Los Angeles Rams
The Los Angeles Rams are a professional American football team based in the Los Angeles metropolitan area. The Rams compete in the National Football League (NFL), as a member club of the National Football Conference (NFC) West division. The Rams franchise has won three NFL championships, and is the only franchise to win championships while representing three different cities (Cleveland in 1945, Los Angeles in 1951, and St. Louis in 1999).
The franchise began in 1936 as the Cleveland Rams, located in Cleveland, Ohio. The club was owned by Homer Marshman and featured players such as William "Bud" Cooper, Harry "The Horse" Mattos, Stan Pincura, and Mike Sebastian. Damon "Buzz" Wetzel joined as general manager.
After winning the 1945 NFL Championship Game, the franchise moved to Los Angeles, California, in 1946, making way for Paul Brown's Cleveland Browns of the All-America Football Conference and becoming the only NFL championship team to play the following season in another city. The club played their home games at the Los Angeles Memorial Coliseum before moving into a reconstructed Anaheim Stadium in nearby Anaheim in 1979.

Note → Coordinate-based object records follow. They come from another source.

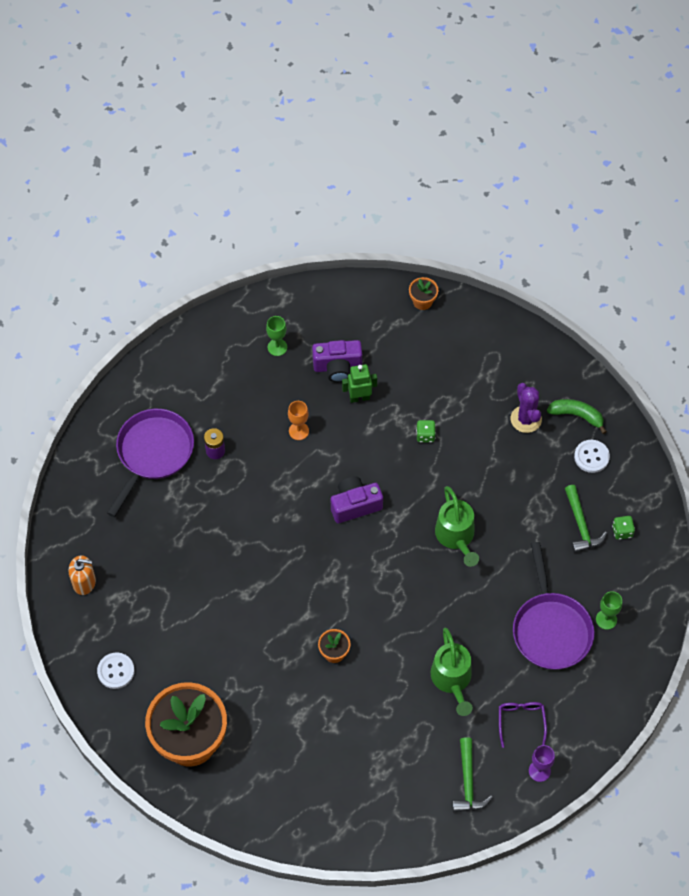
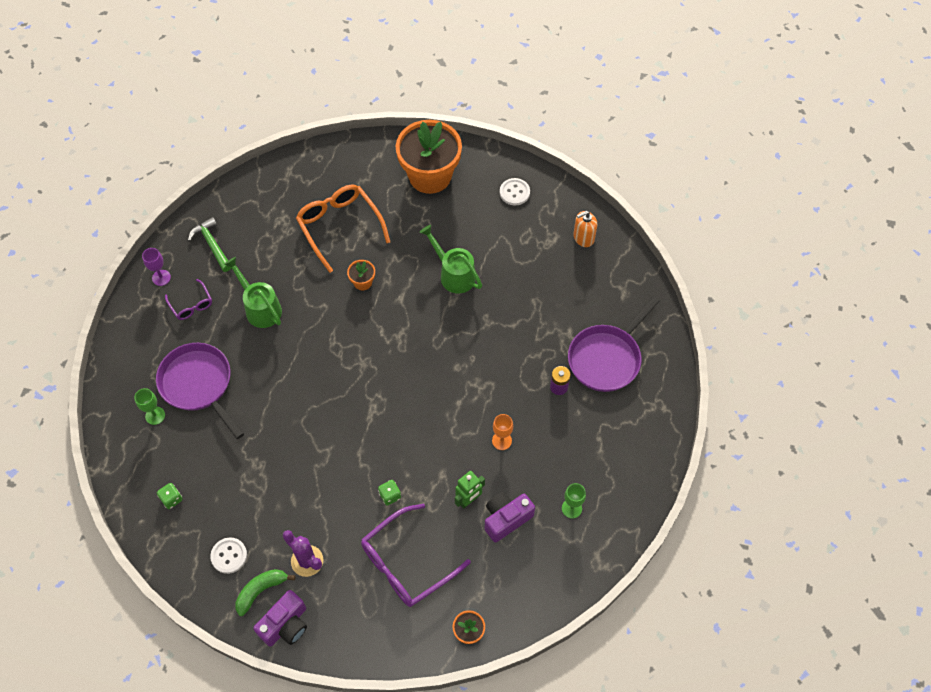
camera: 150 degrees right, 0 degrees up
(153, 453) = (607, 358): purple pan -> purple pan turned 45 degrees clockwise
(322, 730) = (340, 227): none -> orange glasses
(355, 505) = (414, 402): purple camera -> purple camera (285, 625)
(442, 375) = (407, 563): none -> purple glasses
(456, 537) = (314, 419): green watering can -> green watering can (453, 274)
(577, 415) = (261, 590): green banana -> green banana turned 150 degrees clockwise
(581, 525) = (211, 485): green hammer -> none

After the 1994 NFL season, the Rams left California and moved east to St. Louis, Missouri. Five seasons after relocating, the team won Super Bowl XXXIV in a 23–16 victory over the Tennessee Titans. The Rams continued to play in the Edward Jones Dome in St. Louis until the end of the 2015 NFL season, when the team filed notice with the NFL of its intent to pursue a relocation back to Los Angeles. The move was approved by a 30–2 margin at an owners' meeting in January 2016, with the Rams returning to the city for the 2016 NFL season.